Influx of mosquitoes keep people inside


Last updated 9/18/2018 at Noon

Patrick Beebe with the Orange County Mosquito Control said they have been busy the past two weeks treating for mosquitoes on the ground and by air. He recommended staying inside to avoid the mosquitoes.

Lately, if you've been outside you've noticed mosquitoes have been biting 24/7.

Patrick Beebe, director of Orange County Mosquito Control, said there has been a spike in mosquito activity due to a combination of high tides and high rainfall since Labor Day. Also, there is standing water throughout the county and mosquitoes are hatching eggs in the excess water.

Beebe said the surveys reveal the number of salt marsh and rice field mosquitoes have increased. Fortunately, this species does not carry West Nile Virus, St. Louis Encephalitis or Zika virus. Instead, these mosquitoes are a nuisance day and night.

"They're aggressive biters," he said. "Most mosquitoes here are nocturnal. The grass is growing like crazy since the rain. People are out doing yard work and they'll be in the grass. If you disturb the grass they will attack you. They also like the shade of a tree canopy."

The mosquito control district has been receiving "a good number of calls" about the mosquitoes. Beebe said they live here too and they're aware of the problem.

These mosquitoes were first discovered in the south county marshes, rivers and waterways. Now, they have broken out and they have become a countywide problem.

"We're treating them with everything we've got — aerial and ground treatment," he said. On the ground, we've treated 57 areas from September 4 through September 17 and we've covered 46,000 acres. Aerial, we've treated 27 areas and 70,100 acres."

Weather issues, however, have been hampering efforts and some treatments had to be canceled. Treatments are then pushed for the next day or the following day. Or crews will treat areas that aren't raining for Plan B.

"We adjust our schedules accordingly," he said. "We can treat and there will be reinfestation the next day. There are very high numbers."

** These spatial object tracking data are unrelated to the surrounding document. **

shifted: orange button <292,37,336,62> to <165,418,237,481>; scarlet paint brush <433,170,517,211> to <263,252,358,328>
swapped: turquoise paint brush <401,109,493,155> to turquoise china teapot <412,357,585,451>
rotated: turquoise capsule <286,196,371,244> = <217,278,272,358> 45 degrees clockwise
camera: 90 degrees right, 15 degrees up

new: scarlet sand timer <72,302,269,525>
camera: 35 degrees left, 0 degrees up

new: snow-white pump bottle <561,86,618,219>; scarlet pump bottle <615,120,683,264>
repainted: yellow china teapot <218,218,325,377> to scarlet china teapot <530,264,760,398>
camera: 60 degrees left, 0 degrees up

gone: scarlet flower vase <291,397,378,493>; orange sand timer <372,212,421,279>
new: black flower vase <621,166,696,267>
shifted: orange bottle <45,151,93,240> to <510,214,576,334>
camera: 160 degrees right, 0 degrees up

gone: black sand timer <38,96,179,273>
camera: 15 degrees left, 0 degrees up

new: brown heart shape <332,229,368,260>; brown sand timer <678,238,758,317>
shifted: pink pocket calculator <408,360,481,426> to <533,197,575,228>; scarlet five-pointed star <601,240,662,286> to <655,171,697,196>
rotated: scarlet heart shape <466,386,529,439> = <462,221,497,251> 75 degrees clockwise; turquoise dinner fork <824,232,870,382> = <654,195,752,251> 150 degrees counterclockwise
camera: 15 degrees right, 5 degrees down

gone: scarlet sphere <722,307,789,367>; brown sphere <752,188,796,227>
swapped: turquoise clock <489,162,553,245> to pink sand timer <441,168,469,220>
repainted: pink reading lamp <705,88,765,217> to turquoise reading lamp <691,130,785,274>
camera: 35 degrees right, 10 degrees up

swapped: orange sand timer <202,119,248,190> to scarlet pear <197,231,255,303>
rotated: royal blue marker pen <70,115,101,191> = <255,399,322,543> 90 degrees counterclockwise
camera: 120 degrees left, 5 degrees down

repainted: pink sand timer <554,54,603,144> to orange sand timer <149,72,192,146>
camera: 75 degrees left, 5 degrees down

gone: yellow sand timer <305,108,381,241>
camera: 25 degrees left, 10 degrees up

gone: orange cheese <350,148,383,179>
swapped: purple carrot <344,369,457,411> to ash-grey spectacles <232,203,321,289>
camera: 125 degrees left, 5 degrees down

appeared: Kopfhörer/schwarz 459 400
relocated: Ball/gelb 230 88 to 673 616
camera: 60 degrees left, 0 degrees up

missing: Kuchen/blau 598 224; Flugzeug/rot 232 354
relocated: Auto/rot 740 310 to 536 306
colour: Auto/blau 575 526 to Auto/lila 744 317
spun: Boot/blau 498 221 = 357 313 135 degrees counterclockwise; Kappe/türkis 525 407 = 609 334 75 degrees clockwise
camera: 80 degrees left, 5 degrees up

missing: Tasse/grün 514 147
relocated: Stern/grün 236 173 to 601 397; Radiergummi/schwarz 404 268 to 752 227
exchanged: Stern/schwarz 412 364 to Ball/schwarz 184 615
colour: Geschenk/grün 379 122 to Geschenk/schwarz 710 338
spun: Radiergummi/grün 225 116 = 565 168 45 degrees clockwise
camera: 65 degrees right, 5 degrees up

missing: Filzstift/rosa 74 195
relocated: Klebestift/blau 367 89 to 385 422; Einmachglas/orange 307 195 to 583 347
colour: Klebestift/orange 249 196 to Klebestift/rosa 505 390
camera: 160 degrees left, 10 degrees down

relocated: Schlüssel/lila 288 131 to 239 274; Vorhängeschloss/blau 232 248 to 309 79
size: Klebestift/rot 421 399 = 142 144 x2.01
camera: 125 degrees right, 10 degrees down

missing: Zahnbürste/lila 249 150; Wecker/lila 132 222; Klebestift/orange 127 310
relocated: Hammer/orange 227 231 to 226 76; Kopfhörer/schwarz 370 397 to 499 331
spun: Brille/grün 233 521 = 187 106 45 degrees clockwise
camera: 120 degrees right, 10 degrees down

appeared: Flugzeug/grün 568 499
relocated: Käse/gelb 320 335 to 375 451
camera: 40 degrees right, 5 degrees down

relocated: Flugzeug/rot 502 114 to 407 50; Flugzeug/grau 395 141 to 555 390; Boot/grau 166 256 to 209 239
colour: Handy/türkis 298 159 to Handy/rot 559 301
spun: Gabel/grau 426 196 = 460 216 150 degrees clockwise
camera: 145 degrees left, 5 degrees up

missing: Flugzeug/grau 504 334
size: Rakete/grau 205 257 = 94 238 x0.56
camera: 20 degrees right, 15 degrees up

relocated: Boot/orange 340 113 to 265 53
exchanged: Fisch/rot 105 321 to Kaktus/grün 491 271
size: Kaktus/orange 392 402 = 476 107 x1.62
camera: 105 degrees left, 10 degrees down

Beebe said it's a little early in the season to see this kind of mosquito activity. It usually increases in October or the beginning of fall. That's when the area has fronts roll in that push the water out. Wind will come out of the north then turn around and come from the south. Low lying areas will fill up with water.

"This is not a good time to be outside. Don't go outside if you don't have to," Beebe said. "Use repellents. You can use protective clothing, but it's so hot now I would rather dress in shorts and short sleeved shirts and use repellents.

"We will get things under control. We're seeing some drops in the numbers. People need to dump out water that has accumulated. The water will develop those type of containers."

On a brighter note, he believes the recent drier, hotter weather can only help control numbers. He expects better numbers by the end of the week.

It was reported an adult female had a case of WNV earlier this year. Furthermore, two mosquito collections tested positive for WNV, but there's no further indications of WNV at this time, he said.